Location
- St. Gobun 144 (Yeonsan-dong), Yeonjae-gu, Busan South Korea

Information
- Other name: 釜山外國語高等學校
- School type: Private establishment/Coed school
- Motto: 생각하고 행동하는 사람이 되자, 큰 희망을 품고 꾸준히 노력하자 (Think and act. Continuous effort with great hope)
- Established: 1985
- Principal: Jongsun Lee
- Teaching staff: 62
- Website: school.busanedu.net/pfl-h/main.do

= Busan Foreign Language High School =

Private school in Busan, South Korea

Busan Foreign Language High School is a private foreign language high school that is located in Yeonsan-dong, Yeonsan-gu, Busan, South Korea.

== Majors ==

- English-Japanese major (class 1~3)
- English-French major (class 4~5)
- English-Deutsch major (class 6~7)
- English-Chinese major (class 8~10)

== Scholarship ==
Busan Foreign Language High School has three scholarship; one for freshmen, and two for enrolled students.
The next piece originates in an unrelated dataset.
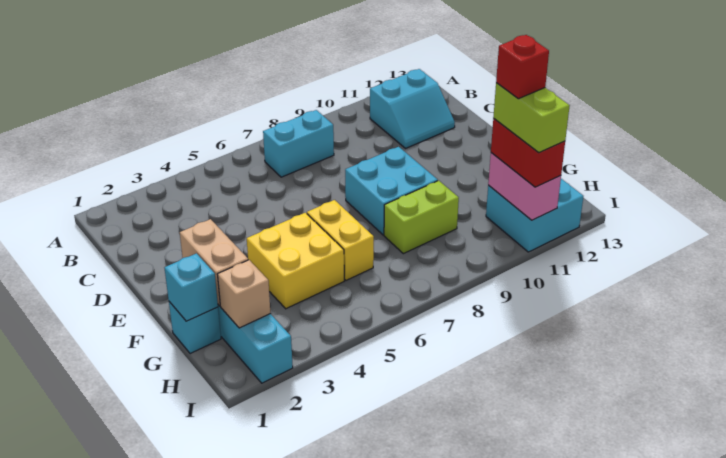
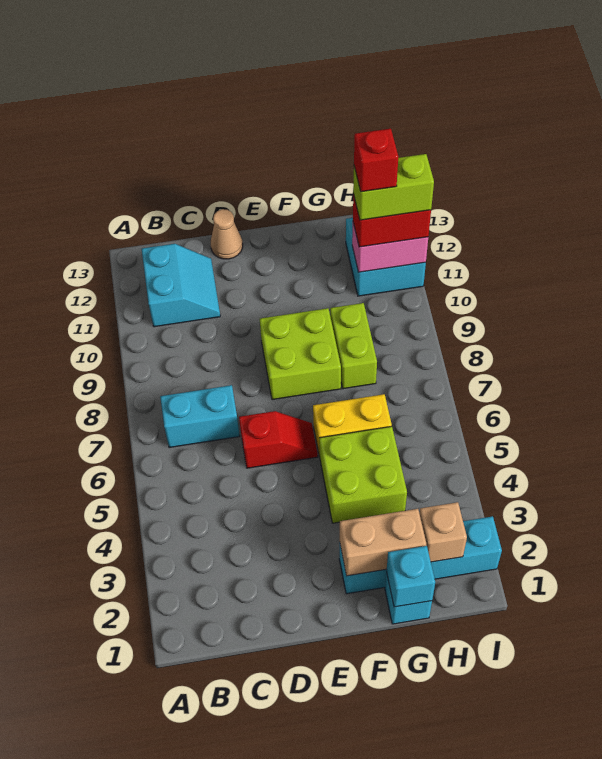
cyan brick B7:B8 level 1 -> cyan brick B7:C7 level 1
none -> red slope D6:E6 level 1 top D
none -> tan cone D13 level 1
cyan brick E8:F9 level 1 -> lime brick E8:F9 level 1
yellow brick F4:G5 level 1 -> lime brick F4:G5 level 1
The freshmen scholarship is recognized to ten students every year they matriculate. Two students each from French and Deutsche major, and three students each from Japanese and Chinese major; total of ten students with the highest placement test score receives the scholarship. Enrolled scholarship are divided into internal and external one. Internal test score scholarship is also recognized to ten students but many factors other than test score are considered. The external scholarship is a whole recommendation system. First two scholarship is 1,000,000 won. External scholarship differs by its kind.

== History ==
Busan Foreign Language High School was established on January 9, 1985. Dr. Yijoe Han inaugurated as the first chairman of the board. Gyucheol Lee assumed the position of the inaugural principal on March 1, 1985, coinciding with the school's opening and matriculation ceremony on March 7, 1985.

The school building was completed on March 2, 1986, and the first graduation ceremony took place on February 11, 1988. Subsequent expansions occurred with the building expansion finalized on February 28, 1989, and the school obtaining special-purpose high school status on September 17, 1991.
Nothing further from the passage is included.